I also have a solid insert for when the router table is not in use, and this keeps the dust out of the router (mine is also built into the table saw)

https://s19.postimg.org/lq55h1b4z/image.jpg

Regards from Perth

Derek

Lyle
9th December 2017, 07:12 PM
Thanks for the reply.
I probably confused everyone.
I want to make a table for my woodpeckers insert to which my Triton router is mounted.
I had thought about aluminum but which alloy would be best?
Too soft too brittle. .. I have no knowledge of which ali alloy to use. So I thought mild steel.
But yes weight is a consideration.
Also rust too now as well. Good idea for using ali.
The woodpeckers plate with Triton weighs 7.5 Kgs.
So I'd want the table to be rigid and not slump.
There will be a angle iron support under the outside perimeter and also the cut-out for the woodpeckers plate too.
That is the plan so far.
Lyle

aldav
9th December 2017, 07:29 PM
Lyle, I'd be looking for an offcut of a laminated kitchen benchtop. It sounds like there will be ample support for it and you'll find it a hell of a lot easier to machine and maintain. Try some of the kitchen manufacturers in your area. If you tell them what you're after it for there's bound to be some who are all too ready to help.

Lyle
9th December 2017, 08:02 PM
Thanks for the reply.
I already have done that for my Triton 2000.
But I now have a Harvey sawtable and want to have it on that.
Cannot afford the Harvey routertable extension. And the rectangular shape required for the table looks to be bound to be flexible especially given the cut-out. Even with supports underneath.
I am still in the design planning thinking and listening to advice stages.
Hopefully getting a quote and advice from a metal supplier Monday.
Lyle

derekcohen
9th December 2017, 08:08 PM
Lyle, I agree - a kitchen laminate is best. I could not find an offcut, and so went with two layers of 3/4" melamine-covered chipboard (glued and screwed together). This is very stiff and solid.

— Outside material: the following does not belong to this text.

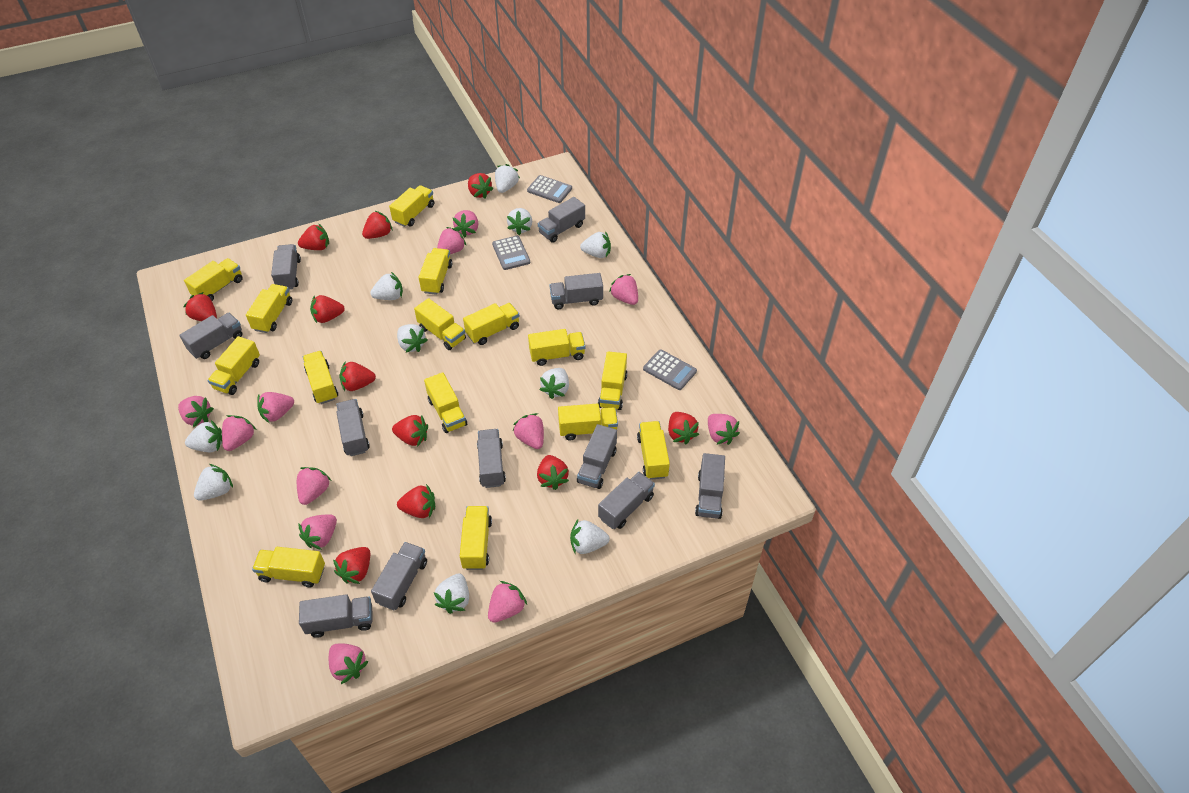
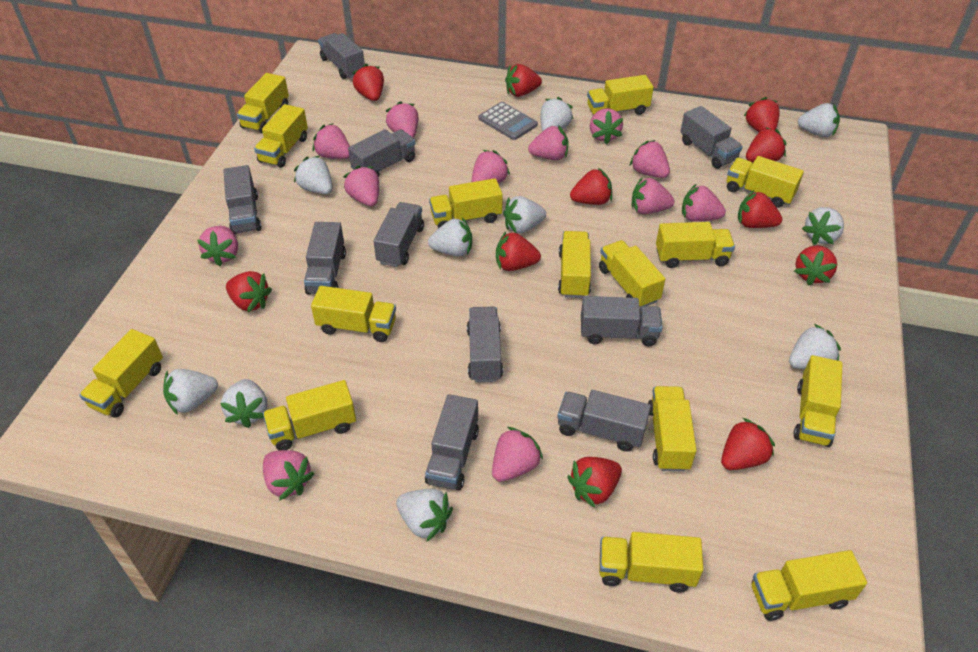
grey calculator: 3 -> 1
grey truck: 11 -> 10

You may be able to make out the layers here:

https://s19.postimg.org/irdba6vmr/image.jpg

https://s19.postimg.org/9ryzpei03/image.jpg

Regards from Perth

Derek

Lyle
9th December 2017, 08:26 PM
Thanks Derek that looks great.
More ideas.
What are the dimensions of your router table please.
That'll give me an idea of how I could fit mine.
I like the insert guide tracks.
More grist for the brain mill
Lyle
PS.
Can you tell me or photo of how you attached it to the table.

Chris Parks
10th December 2017, 11:19 AM
Aluminium is ideal, way better than a thick top made from MDF etc but that is only my opinion. The single concern I have is preventing the black oxidation from staining the timber, your hands etc as it could become a problem. I suggest it would have to be hard anodised after machining to prevent this and IIRC Bushmiller was going to do a similar thing. There is an alternative and I think it would be way cheaper than buying a lift and a router but possibly not if the router serves double duty as a hand held unit and that is use a CNC spindle and make a side lift for it. They can be had for about $450 which is cheaper than buying a router and a lift and doing it that way the top does not have to support any weight at all so can be whatever it takes to suit your use. This has been discussed here before and some have done it as well. The motor is much quieter and the collets much better than a plunge router.